Diocles (Greek: Διοκλῆς; c. 240 BC – c. 180 BC) was a Greek mathematician and geometer.

Diocles was a contemporary of Apollonius. Practically all that was knew about him until recently was through fragments of his work preserved by Eutocius in his commentary on the famous text by Archimedes On the sphere and the cylinder. In this work we are told that Diocles studied the cissoid as part of an attempt to duplicate the cube. It is also recorded that he studied the problem of Archimedes to cut a sphere by a plane in such a way that the volumes of the segments shall have a given ratio.

The extracts quoted by Eutocius from Diocles' On burning mirrors showed that he was the first to prove the focal property of a parabolic mirror. Although Diocles' text was largely ignored by later Greeks, it had considerable influence on the Arab mathematicians, in particular on al-Haytham.

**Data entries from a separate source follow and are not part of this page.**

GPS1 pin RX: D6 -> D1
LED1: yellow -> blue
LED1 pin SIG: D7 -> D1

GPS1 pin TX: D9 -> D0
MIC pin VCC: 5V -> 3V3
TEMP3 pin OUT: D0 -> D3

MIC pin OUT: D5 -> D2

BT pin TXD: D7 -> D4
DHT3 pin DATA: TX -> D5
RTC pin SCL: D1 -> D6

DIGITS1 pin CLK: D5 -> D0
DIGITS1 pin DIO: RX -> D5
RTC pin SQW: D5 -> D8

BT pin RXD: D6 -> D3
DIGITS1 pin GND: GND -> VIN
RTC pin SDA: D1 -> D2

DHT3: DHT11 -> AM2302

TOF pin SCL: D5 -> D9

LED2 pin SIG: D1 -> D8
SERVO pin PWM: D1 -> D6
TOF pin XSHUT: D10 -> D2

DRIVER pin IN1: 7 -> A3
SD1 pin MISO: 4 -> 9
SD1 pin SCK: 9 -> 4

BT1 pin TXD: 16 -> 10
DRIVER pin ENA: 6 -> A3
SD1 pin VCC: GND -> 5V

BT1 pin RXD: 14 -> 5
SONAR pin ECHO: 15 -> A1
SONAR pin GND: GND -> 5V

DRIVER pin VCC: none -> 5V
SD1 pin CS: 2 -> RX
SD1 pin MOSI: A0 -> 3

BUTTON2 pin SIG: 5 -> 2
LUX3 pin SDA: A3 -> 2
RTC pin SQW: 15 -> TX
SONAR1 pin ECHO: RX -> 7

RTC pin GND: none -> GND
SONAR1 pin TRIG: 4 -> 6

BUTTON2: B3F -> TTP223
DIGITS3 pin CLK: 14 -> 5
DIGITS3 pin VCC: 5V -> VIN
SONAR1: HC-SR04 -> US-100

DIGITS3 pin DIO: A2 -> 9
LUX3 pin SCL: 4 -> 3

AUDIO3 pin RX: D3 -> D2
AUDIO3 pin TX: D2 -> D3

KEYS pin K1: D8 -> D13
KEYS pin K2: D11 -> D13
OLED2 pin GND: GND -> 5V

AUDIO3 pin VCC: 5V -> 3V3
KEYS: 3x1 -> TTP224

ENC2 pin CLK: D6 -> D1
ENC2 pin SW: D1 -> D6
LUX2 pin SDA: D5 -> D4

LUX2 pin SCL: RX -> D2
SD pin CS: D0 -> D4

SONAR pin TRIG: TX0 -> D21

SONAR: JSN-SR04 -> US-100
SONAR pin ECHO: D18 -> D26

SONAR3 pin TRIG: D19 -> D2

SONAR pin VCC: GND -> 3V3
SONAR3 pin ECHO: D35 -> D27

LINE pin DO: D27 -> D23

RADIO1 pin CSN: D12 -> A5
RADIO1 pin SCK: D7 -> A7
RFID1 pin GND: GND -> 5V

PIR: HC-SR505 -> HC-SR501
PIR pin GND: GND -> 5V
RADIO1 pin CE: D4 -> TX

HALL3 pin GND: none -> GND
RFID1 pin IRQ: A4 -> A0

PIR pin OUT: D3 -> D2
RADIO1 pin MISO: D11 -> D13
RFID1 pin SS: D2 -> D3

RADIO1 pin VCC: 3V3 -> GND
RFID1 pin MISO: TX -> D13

Latin translations from about 1200 of the writings of al-Haytham brought the properties of parabolic mirrors discovered by Diocles to European mathematicians.

Recently, however, some more information about Diocles' life has come to us from the Arabic translation of Diocles' On burning mirrors whose discovery is described below. From this work we learn that Zenodorus travelled to Arcadia and entered into discussions with Diocles, so that certainly Diocles was working in Arcadia at the time. This may not seem a very major centre of mathematical importance at the time for such an outstanding scholar as Diocles to be working in, but as Toomer writes in [4]:-


It would be wrong to conclude from this that Archadia was a cultural centre in this period ... : the whole of the introduction confirms the impression we derive from other contemporary sources, that mathematics during the Hellenistic period was pursued, not in schools established in cultural centres, but by individuals all over the Greek world, who were in lively communication with each other both by correspondence and in their travels.



Let us quote from Diocles' introduction to On burning mirrors in the translation by Toomer [4]:-


Pythian the Thasian geometer wrote a letter to Conon in which he asked him how to find a mirror surface such that when it is placed facing the sun the rays reflected from it meet the circumference of a circle. And when Zenodorus the astronomer came down to Arcadia and was introduced to us, he asked us how to find a mirror surface such that when it is placed facing the sun the rays reflected from it meet a point and thus cause burning.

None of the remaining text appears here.